= Department of Obstetrics and Gynecology (Massachusetts General Hospital) =

The Department of Obstetrics and Gynecology at Massachusetts General Hospital (also called the Vincent Department of Obstetrics and Gynecology) is an arm of Massachusetts General Hospital. It was formerly an independent entity, Vincent Memorial Hospital, before being absorbed into Massachusetts General Hospital. The name "Vincent Memorial Hospital" remains the name of a charity dedicated to supporting the department.

==Vincent Memorial Hospital==
The Vincent Memorial Hospital was founded in 1890 to memorialise Boston actress Mary Ann Vincent. The hospital was formally opened on April 6, 1891, by Bishop Phillips Brooks as a hospital for wage-earning women and girls.

Initially, the hospital was dedicated to caring for sick and indigent women. When it first opened, it was located at 44 Chambers Street in the West End of Boston, near the Massachusetts General Hospital, but it outgrew its initial ten-bed capacity and moved in 1908 to larger premises on South Huntington Avenue, where it remained until 1940.
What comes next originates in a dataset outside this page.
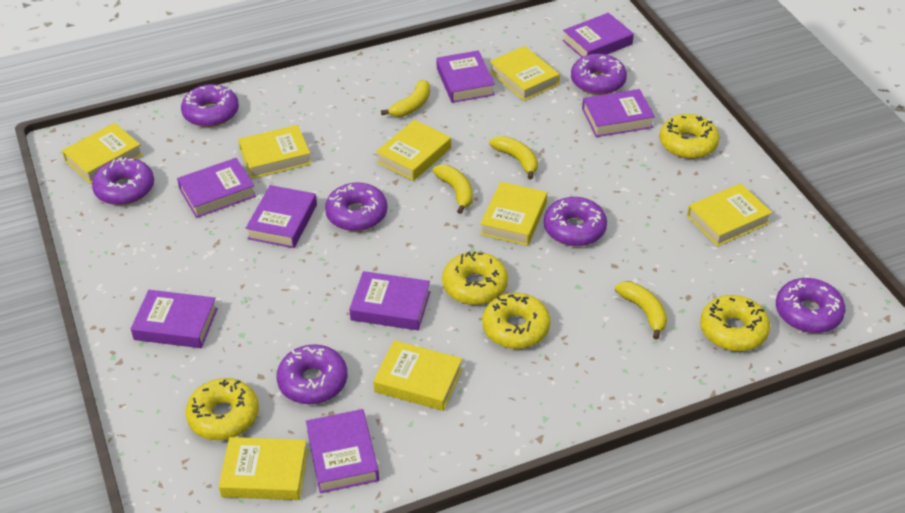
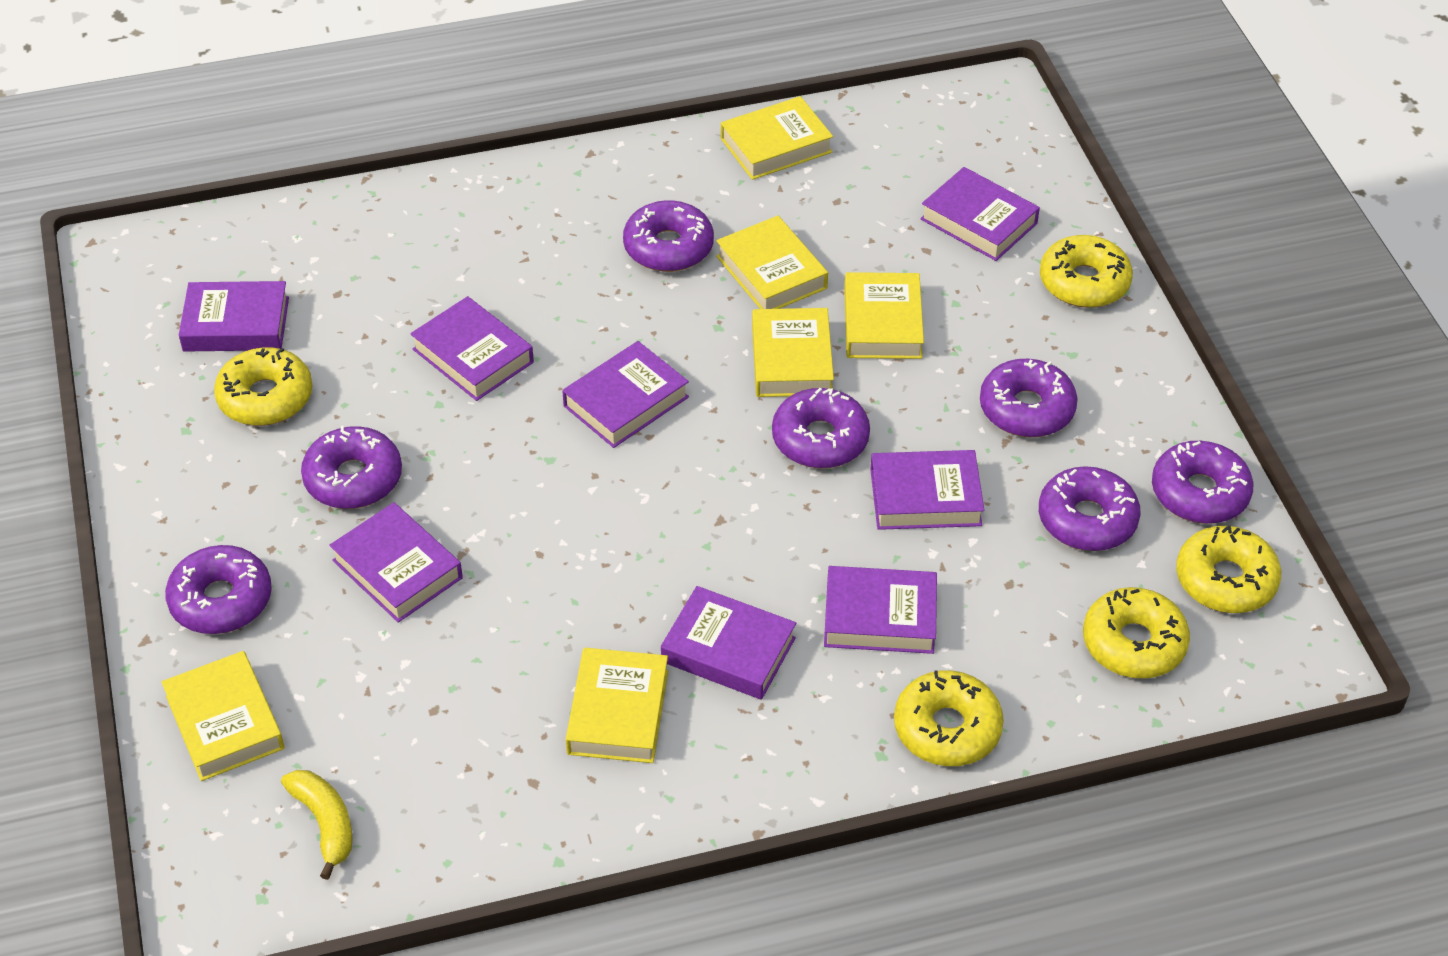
yellow banana: 4 -> 1
yellow book: 8 -> 6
==As part of Massachusetts General Hospital==
In 1940, the Vincent Memorial Hospital agreed to merge into Massachusetts General Hospital, becoming its gynecology service while retaining its own hospital identity, staff, and independent corporate status. In 1988, the Vincent Memorial Hospital gave up its independent hospital license, but continues to retain its corporate identity, board of directors, and separate endowment. Isaac Schiff was made head of the department in 1988 and served in that post until 2015, being replaced by Jeffrey Ecker.

Among the many achievements of the department are pioneering the routine use of the pap smear and discovering the cause of cancers in "DES daughters".

In June 1995, the Vincent Center for Reproductive Biology was created as a research arm of the department.

==The Vincent Club==
The Vincent Club is an exclusive private women's social and charity organization founded in Boston in 1892 to support the Vincent Memorial Hospital. The club continues to support the Vincent Department of Obstetrics & Gynecology, staging an annual Spring Gala charity event and other fundraising activities benefiting the department, and organizing educational forums.

The Vincent Club was namechecked in "Harvard Blues" by the Count Basie Orchestra ("I love my Vincent baby, and that's no Harvard lie").